Com uma paisagem política diferente, a esperança do PEV regressar à Assembleia da República aparece renovada aos olhos de Heloísa Apolónia. “Considero que estamos de facto em condições de ‘Os Verdes’ voltarem a ter a representação parlamentar no quadro da CDU, que é esta plataforma de esquerda onde praticamos a convergência, mesmo com posicionamentos diferentes relativamente a determinadas matérias, mas convergentes numa ideia de que é necessário transformar e não apenas minimizar este sistema dilapidador ao nível ambiental e social”, remata.


As causas podem transformar-se em protesto e o PEV não é imune a esse processo. Por isso, ao DN, Heloísa Apolónia insistiu várias vezes na importância das contas públicas. “Nós precisávamos, de facto, de um Orçamento do Estado diferente, porque nós precisávamos de mais investimento onde ele é fundamental, mas, infelizmente, neste país a submissão do poder político ao poder económico é absolutamente vergonhosa” critica. “A nossa política de ambiente está transformada em oportunidades de negócio. Tudo o que não seja uma oportunidade de negócio não se faz. E, depois, como agora é do conhecimento público, com muito pouca transparência. Coisas muito duvidosas por trás, como ‘Os Verdes’ sempre denunciaram, por exemplo, relativamente à matéria do lítio. Nós sempre falámos de pouca transparência daquele processo. E portanto, isto não pode ser”, conclui. 

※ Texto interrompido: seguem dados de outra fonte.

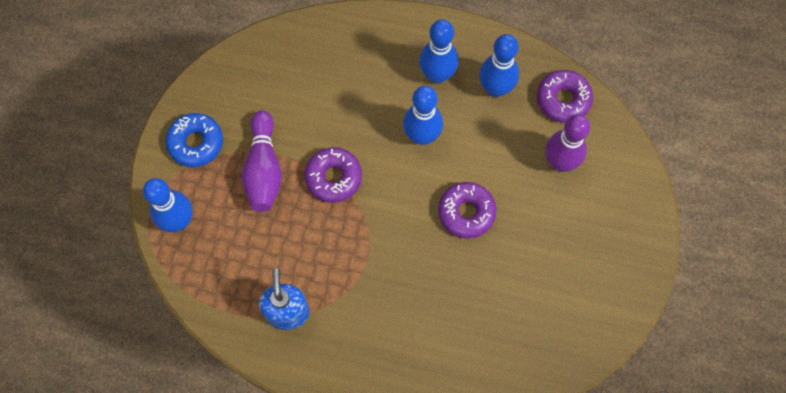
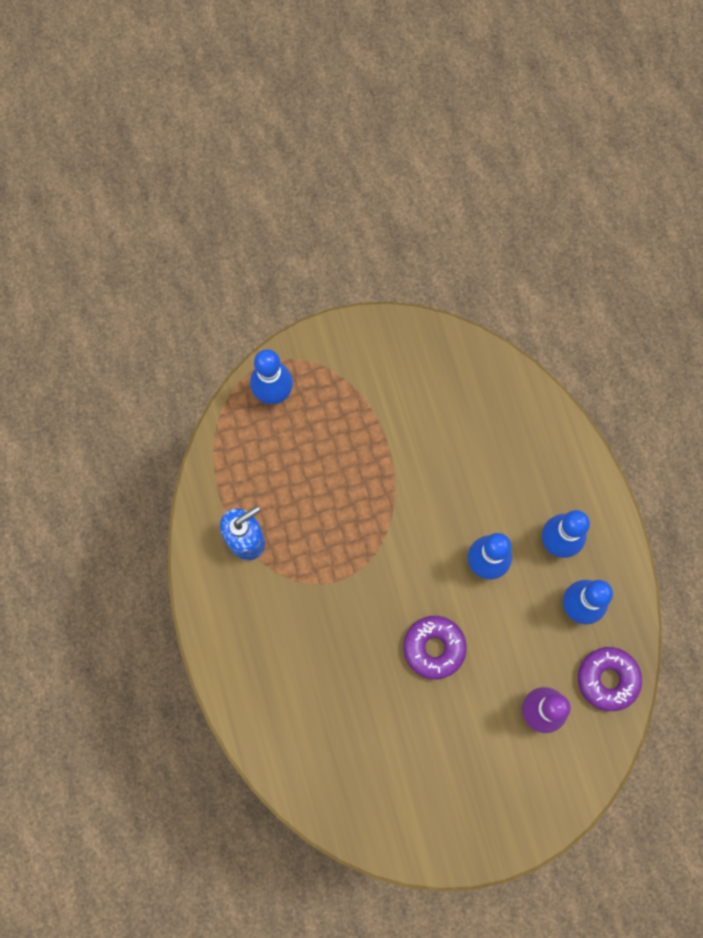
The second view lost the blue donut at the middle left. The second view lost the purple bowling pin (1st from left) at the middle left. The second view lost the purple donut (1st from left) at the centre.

Pegando na bandeira do Governo, a antiga deputada deixa margem para alguma ironia, sob a forma de crítica. “Estão sempre a escudar-se na questão das contas certas, como se porventura nós quiséssemos as contas desreguladas, o que não é verdade”, aponta. “O que eu considero mesmo é que a voz do descontentamento, a voz das pessoas que querem uma mudança, devem fazer repercutir o seu voto naqueles que verdadeiramente podem promover essa mudança”, defende Heloísa Apolónia.


“Há uma coisa que nos caracteriza em todas as dimensões da nossa intervenção política: aquilo que nós dizemos é aquilo que nós fazemos”, diz sobre o seu partido. “E, aliás, acho que isso é perfeitamente reconhecido pelos nossos adversários políticos, esta seriedade. De facto, seria muito bom se a seriedade contasse alguma coisa em política”, diz a antiga deputada ecologista, com esperança de um dia voltar ao hemiciclo.